Crosswalk.com: So this is the first major project like that you’ve done with somebody else ever. Would you do it again?
Peretti: [Laughing] Never.
Crosswalk.com: Never?
Peretti: Absolutely never. Ted and I chuckle about it. After we worked together we realized we couldn’t ever work together again. The problem is you have one creative genius who's passionate about his work trying to work with another creative genius who's passionate about his work. We write from totally different directions and we didn’t find that out until we got together. So, it was pretty painful.
Crosswalk.com: What’s the next project in store for you?
Peretti: One thing I know I can do for sure is write another book. It might be another “Darkness” book after 18 years. In the meantime, right now I feel a real strong leaning to write and direct a motion picture, so that’s what I’m working on right now. I’m working on a screenplay for Monster. I’m like Abraham, just stepping out and going… I know not where, [but] I feel this is what the Lord wants me to do. So that’s what I’m preparing for, and they’re many pieces floating around out there that the Lord still is going to have to bring together. A movie’s a big deal, so we’ll see.
Crosswalk.com: Let me switch gears here and ask about This Present Darkness and Piercing the Darkness. When you wrote those books in the 1980s, the Christian book marketplace was very different than it is now. Can you talk a little bit about that? Christian novels are everywhere now, but that wasn’t always the case.
Peretti: It’s a big question because there’s a lot of different things I could address there. But first of all, Christian fiction was not respected as a really worthwhile publishing avenue. That’s back in the days of the how-to books, Bible devotions type things -- those books, you still see that kind of book today … the prairie romances … there were the biblical novels based on the lives of biblical characters. [There was a] little bit of fantasy out there; there were a small number of authors, romance. I felt like a leper venturing into the fiction realm because number one, there was this Christian mindset that “I never read fiction…” When I first tried to get my book published, that’s basically what I got from most of the publishers… "we don’t publish fiction" and those that did publish fiction were restricted to the what they produced.
Crosswalk.com: But your idea was much different.
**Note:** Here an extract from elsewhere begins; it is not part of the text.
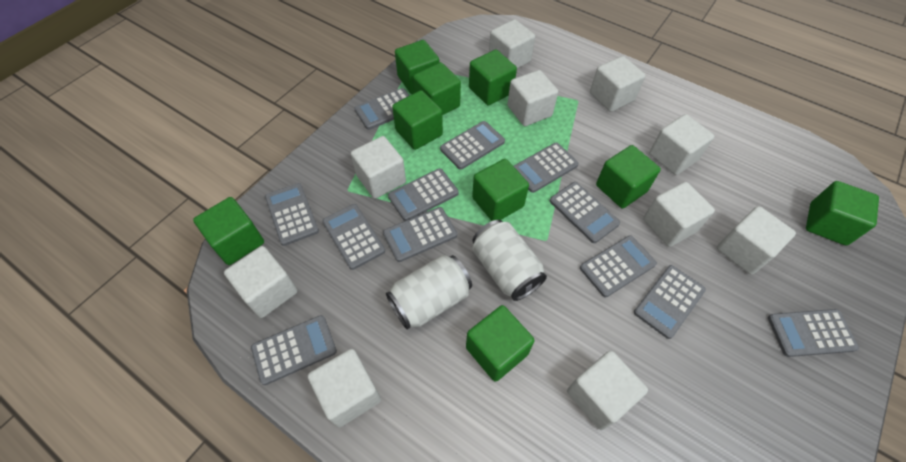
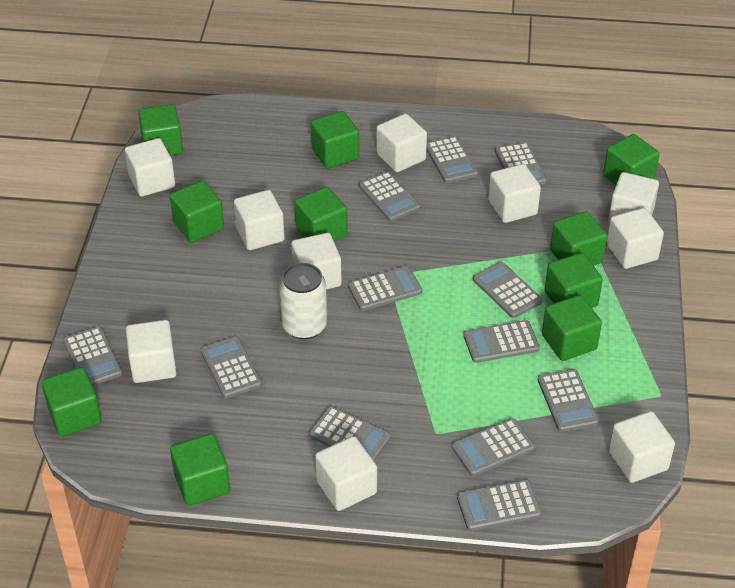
green cube: 9 -> 10
white can: 2 -> 1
Peretti: Yeah, I sent my idea off and it was just so different that no one knew what to do with it. Even Crossway, which eventually published it, didn’t get it the first time. They were kind enough to write a letter -- no one else wrote letters, they usually just sent a little card. But they wrote a letter that said it was a very interesting idea, not quite a fit into our publishing needs right now … maybe later on. Anyway, I later on sent them a children’s book, the first of the Cooper Kids’ Adventures; that book got me in the door. They liked that one, it was safe and for kids, so they published it. Then they said, "By the way, you sent us this earlier idea that we rejected … could you send that to us so we could look at it?" And so I sent it to them, and they decided to publish it; they took a risk, adventuresome people that they are. And the rest is history.